The process in which we now find James engaged is mental rather than senescent, but you would hardly guess it to look at him. He is sitting on a rock on the top of a hill at sunset, smoking a cigarette and patently enjoying it. One leg is thrown easily over the other, his body is bent slightly forward; one hand rests on the rock by his side and the other, when not employed in propelling the cigarette to and from his mouth, lies quietly on his lap. He is very quiet; James is not the sort of person to make many unnecessary motions; he picks out a comfortable position and usually remains in it until it is time to do something else. He would do this even if he were not gazing at an absorbingly lovely view over the roofs of Bar Harbor, Frenchman's Bay and the tumbled hills of the Maine Coast, and even if the mental process were not such an absorbing one as a review of his relation with Madge Elliston,—a sort of indexing of the steps by which it had developed from the vaguest of acquaintanceships into its present state.
It had really begun, he reflected, on the evening of that dinner. Before that Madge had been merely one of the group of chattery young women that he had danced with and was polite to and secretly rather afraid of; one of the genus débutante. After that she merged from her genus and, almost without going through the intermediate stages of species and variety, became an individual.
At first he had deliberately fostered and encouraged the thought of Madge, for obvious reasons. It was clearly profitable to do anything that would help weed out the thought of Beatrice. It would be fruitless even to try to enumerate the stages by which from that point on Beatrice faded from his heart and that of Madge took her place; to a far larger place, as he now realized, than Beatrice had ever occupied there.

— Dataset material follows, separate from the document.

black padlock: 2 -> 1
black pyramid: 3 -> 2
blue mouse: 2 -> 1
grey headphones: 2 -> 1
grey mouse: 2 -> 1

It appeared to him now, as he looked back on the whole process, that Beatrice herself was responsible for a large part of it, Beatrice and her Working Girls' League. That had all grown quite logically out of that first evening and his inspiration about having Madge sing to the working girls. Beatrice adopted the suggestion, and the result was so successful that on the Saturday a month or two afterward, when James made his next visit to New Haven, Madge was engaged to sing to them for a second time. He accompanied Beatrice to that meeting and from that evening dated his acquaintance with the Working Girls' League and social work in general.
Madge sang for the most part old English songs, things the girls could understand, and they followed them all with the most unaffected interest and pleasure. James was surprised to see several of them actually wipe tears from their eyes when she sang the plaintive ditty "A young country maid up to London had strayed," and during one intermission he was conscious of certain inarticulate sounds coming from the audience, of which the only intelligible part was the word "husband" uttered in beseeching accents again and again.

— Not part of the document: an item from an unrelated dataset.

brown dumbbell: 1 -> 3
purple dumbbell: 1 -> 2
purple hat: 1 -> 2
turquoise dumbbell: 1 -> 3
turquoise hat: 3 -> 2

"They want her to sing 'Oh, for a husband,'" explained Beatrice to James. "She sang that the last time and they all went crazy about it." Madge complied with a really very spirited rendering of the old song, and the girls applauded with an enthusiasm that rather touched James. There was something appealing to him in the unaffected way in which these poor shop and factory drudges, physically half-starved and mentally wholly starved, responded to the slightest efforts to give them pleasure. He felt himself suddenly warming toward the movement.

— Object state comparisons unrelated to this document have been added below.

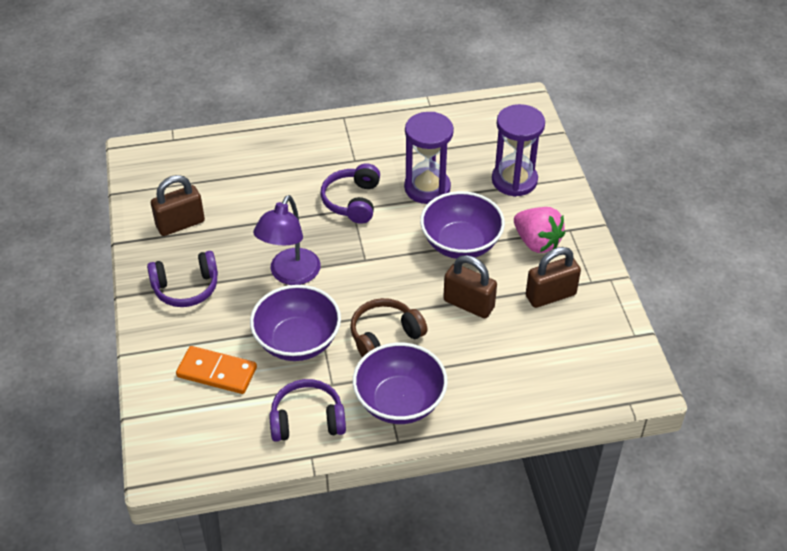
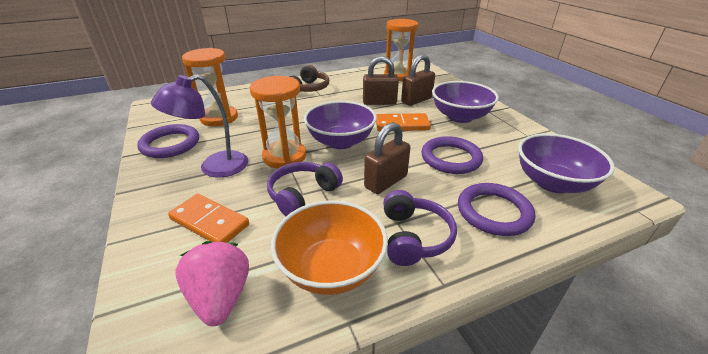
orange bowl: 0 -> 1
orange domino: 1 -> 2
orange hourglass: 0 -> 3
purple headphones: 3 -> 2
purple hourglass: 2 -> 0
purple ring: 0 -> 3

"Tell me something about this place," he found a chance to say to Madge later on, when the gathering had broken up, and even before she replied he reflected that he had had ample opportunity to ask Beatrice that.
"Oh, I'm not the person to ask—I've only just come into it.... It was started simply as a working girls' club, I believe; a place more especially for the homeless ones to come to after work hours and meet each other and spend a little time in cheerful surroundings before going back to their hall bedrooms.... Now it's become more than that; they have entertainments and dances and classes of various kinds, and we're trying to raise money enough to build them a lodging house."
"You've become one of them then, have you?"
"Oh, yes, I'm one of those that have been drawn in. The thing has flourished amazingly lately, both among the helpers and the helped. The purpose of the League is entirely secular—I suppose that's what made it go so well. The churches don't seem—they don't get a chance at many people, do they?... This is aimed to help the very lowest class of workers; all unmarried wage-earners are eligible, regardless of age or race or religion.... Poor things, they are so glad to have their bodies and minds cared for and their souls left alone! The souls follow easily enough, we find, just as Shaw says—you've read 'Major Barbara'?"